▸ **Task inputs**

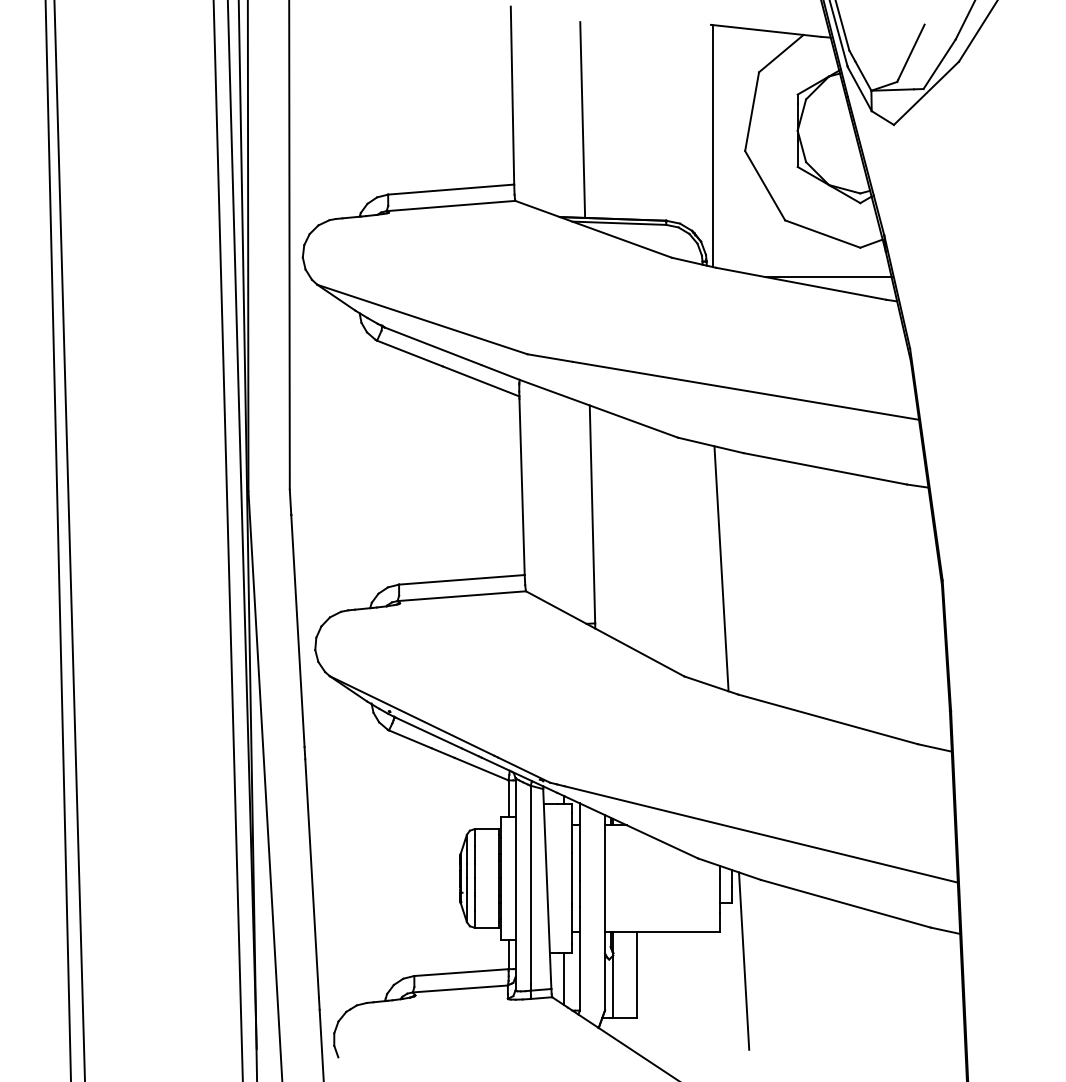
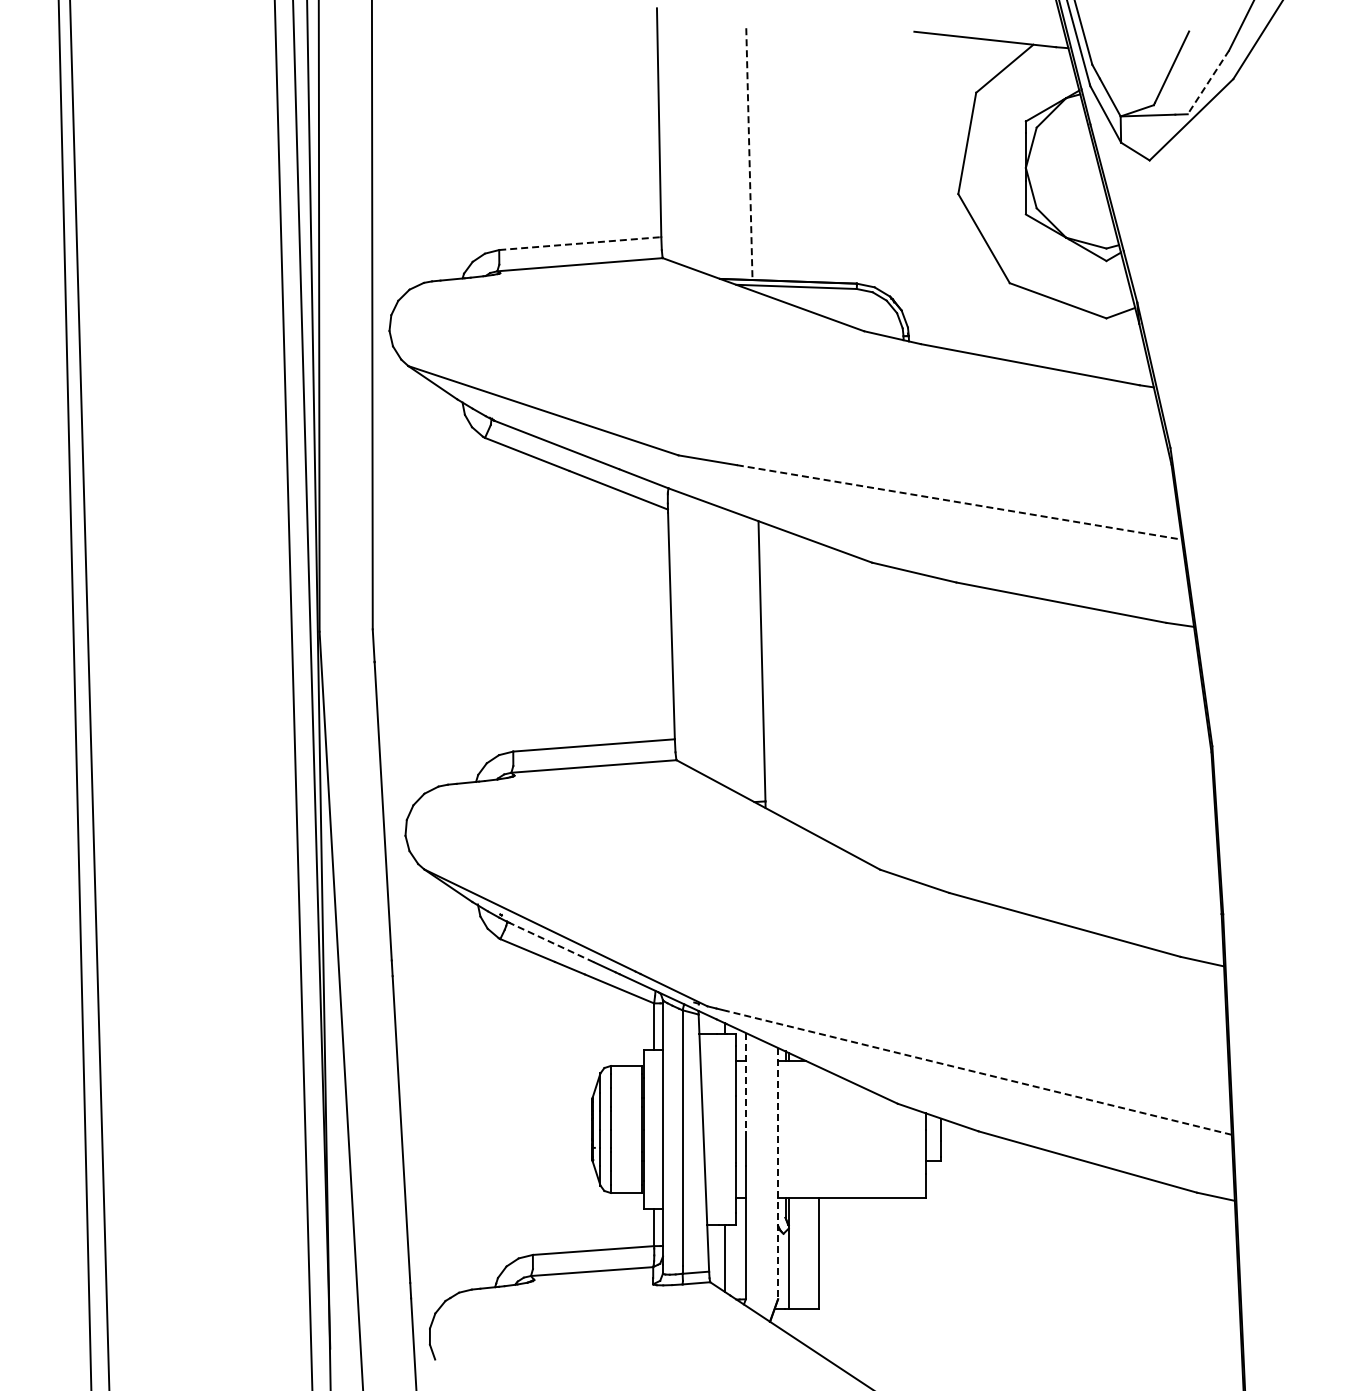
line: (939, 64) -> (1208, 82), solid -> dashed
line: (582, 120) -> (749, 154), solid -> dashed
line: (713, 145) -> (917, 187), removed
line: (451, 189) -> (580, 243), solid -> dashed
line: (827, 276) -> (1064, 355), removed
line: (746, 390) -> (959, 502), solid -> dashed
line: (721, 568) -> (927, 730), removed
line: (428, 733) -> (550, 942), solid -> dashed
line: (760, 834) -> (978, 1072), solid -> dashed
line: (579, 841) -> (745, 1082), solid -> dashed
line: (605, 912) -> (778, 1173), solid -> dashed
line: (743, 960) -> (956, 1235), removed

▸ **How to complete this task**
Working from the listing above, pick out every line that has "removed" and copy it.

▸ **Response box**
line: (713, 145) -> (917, 187), removed
line: (827, 276) -> (1064, 355), removed
line: (721, 568) -> (927, 730), removed
line: (743, 960) -> (956, 1235), removed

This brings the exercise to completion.